It is said that people who are visually impaired are more likely to have exceptional musical talent than those with normal eyesight. The reason behind this is that the area of the brain connected to sight is not used but the other areas connected to the other senses are. In the case of most talented blind people, their reception of auditory input is more focused or sharpened. They learn music by listening and copying the way a song is sung in contrast with those who have normal eyesight, who can learn music by reading notes, playing by ear, and following theory.
Music for the visually impaired is mostly an aural sensation and so their attention is concentrated on the music: the pitch, the flow, the style, and how the singer interprets the song. In this episode of The Voice, Vernon Barnard chose to sing One Direction's "Story of My Life." He begins singing and you can tell that although he did not have formal training, his soulful rendition of the song immediately caught the attention of the judges.

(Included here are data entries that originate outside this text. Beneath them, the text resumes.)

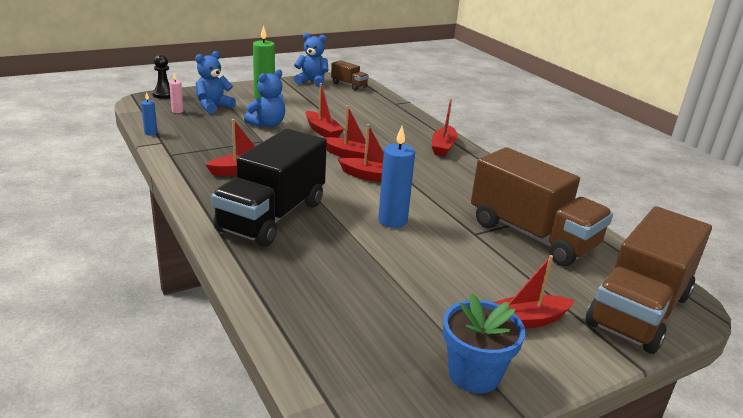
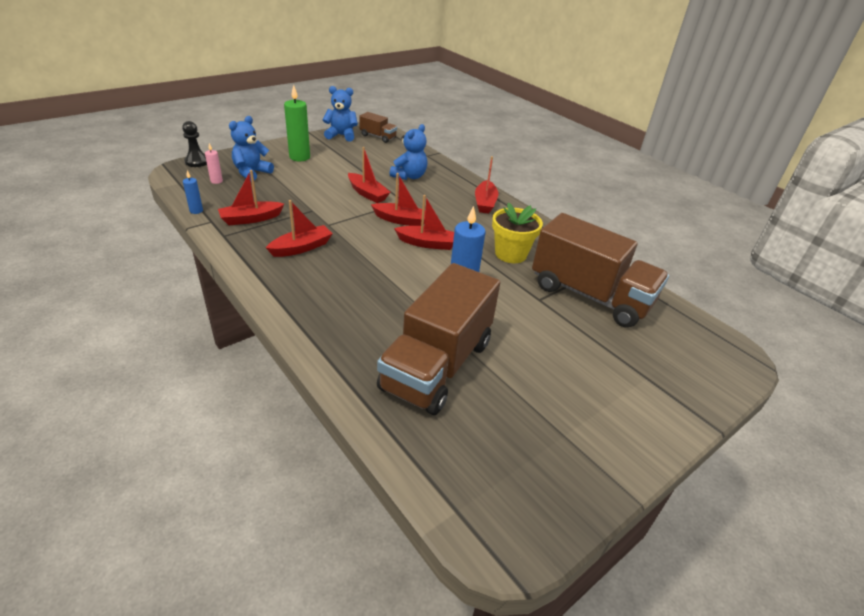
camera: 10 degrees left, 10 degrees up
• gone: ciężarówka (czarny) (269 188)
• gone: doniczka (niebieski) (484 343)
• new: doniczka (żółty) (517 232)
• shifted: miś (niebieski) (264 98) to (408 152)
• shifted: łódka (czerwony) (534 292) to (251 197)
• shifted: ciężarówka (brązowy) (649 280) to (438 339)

A few seconds into the song and you can see the effect it had on judge Bobby Van Jaarsveld. He is so obviously moved as Vernon sings the first few lines of the song. He turns around after those first few lines and after watching Vernon sing, he breaks down and sheds tears. So does Lira who turns around shortly after and seems to be shocked that a blind man is singing the song so perfectly. The audience is excited about Vernon's performance and they go wild when Bobby turns around, stands on his chair and faces them, encouraging them to stand and cheer Vernon on.
Not only did Vernon get Bobby to turn his chair around, but he got two more judges' chairs turned around as well. Vernon does not see the size of the audience, nor is he aware of how the stage looks. He does not see the judges and he is not aware of how the judges are reacting to his interpretation of the song.
Determination, courage and confidence, combined with raw talent and an exceptional voice surely made Vernon's star shine brightly that day. He is living proof that disability is not an obstacle to success.